Modern Buddhism strives to extinguish the residual existence that’s subject to reincarnation; restated, nirvana is the process of blowing out of the candle of the spiritual substance that might ever become reborn. Both Hinduism and Buddhism wish to transcend the Self, the Me-ness.  The goal is towards cessation of existence of the individual Self and avoidance of rebirth.

This has some correlation with Modern science’s skepticism towards the existence of mind. Brain and it’s wiring and synapses, evoked by brain scans, are the sole repository of our personhood, science makes claim. The illusion of Mind is emergent from that complex wiring of the brain; we just mistakenly think the Self is separate from the wiring; it’s affirmed by modern scientific discoveries. The supernatural or mythical is downplayed in the view of Modern Buddhism. Buddhism is scientific discovery of the mind, or rather psychological processes of the brain.
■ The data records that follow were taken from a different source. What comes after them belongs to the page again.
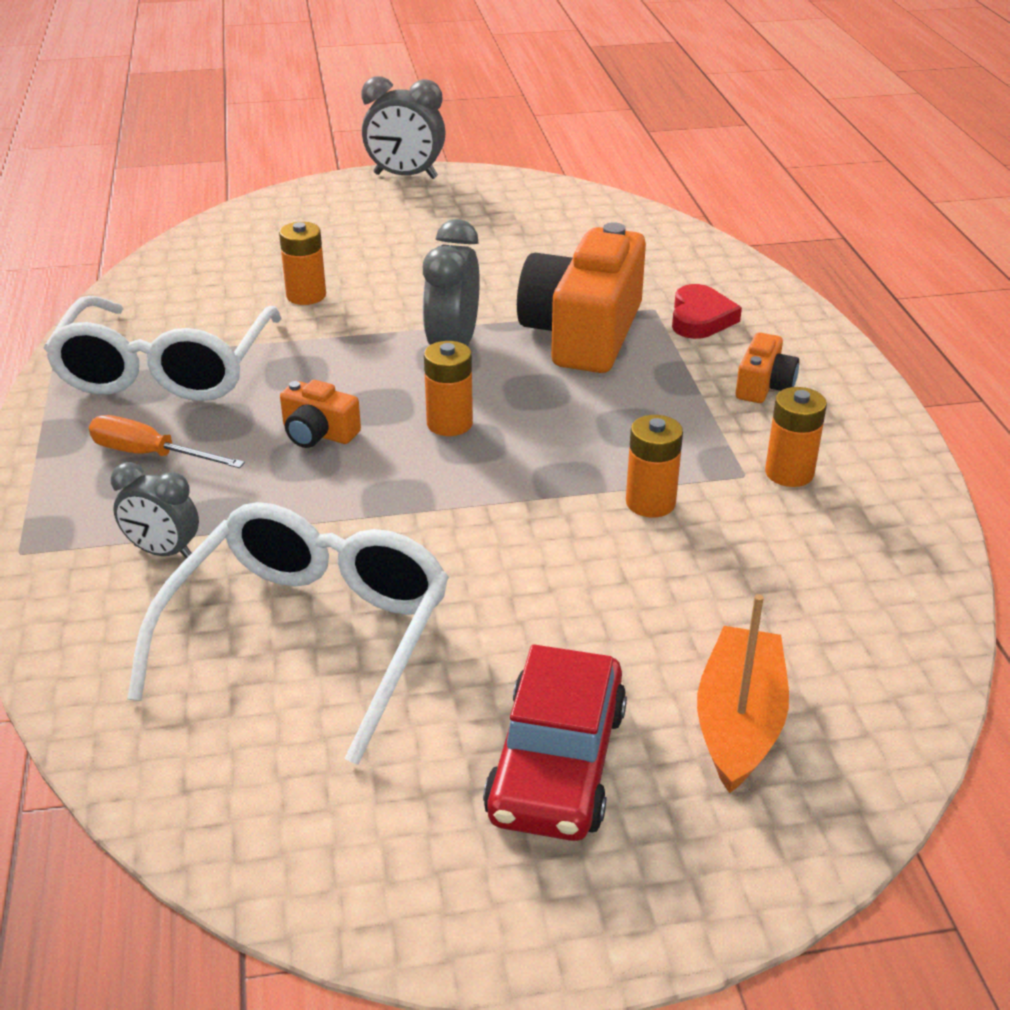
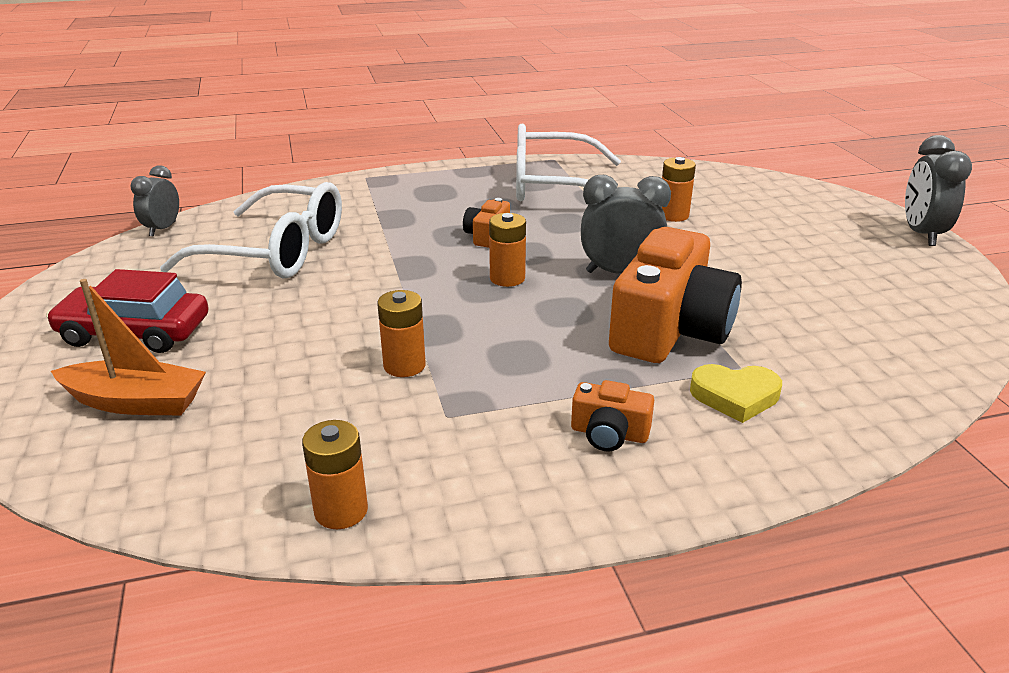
camera: 85 degrees right, 5 degrees down
(150, 455) = (457, 193): orange screwdriver -> none
(163, 552) = (361, 208): grey clock -> grey clock (163, 229)
(583, 333) = (670, 329): orange camera -> orange camera turned 105 degrees clockwise
(700, 318) = (735, 396): red heart -> yellow heart
(789, 473) = (451, 443): orange battery -> orange battery (341, 510)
“As a spiritual-mystical technique that aspires to a universal truth transcending religious dogma, in some cases it breaks away from the ‘religion’ of Buddhism and is seen as a path, transcending all religions, to an alleged truth at their core. As an instrument for ascertaining ‘natural laws’ within the mind, it becomes a technique for empirical inquiry. As a tool for taming negative emotions and gaining control over the mind, it is a therapeutic tool…”*

One last contrast, Buddhism looks to end rebirth; this contrasts to the Christian idea that despite the universe being flawed due to our own choices, a nonetheless divine creation. One’s fondest wish is to be delivered from this despoiled reality to enter God’s eternal domicile; we are not extinguished, because we are independent minds beholden to a far greater Mind. As far as that’ concerned, Hinduism wants the droplet of the wave (the self) to be reunited with the ocean (the Great Mind).  Christians want to dwell as individuals with the Divine Being.

*Generous borrowings have been made from David L. McMahan’s fine book, The Making of Modern Buddhism.  I highly recommend it, as an exposition on the nature of Modern Buddhism.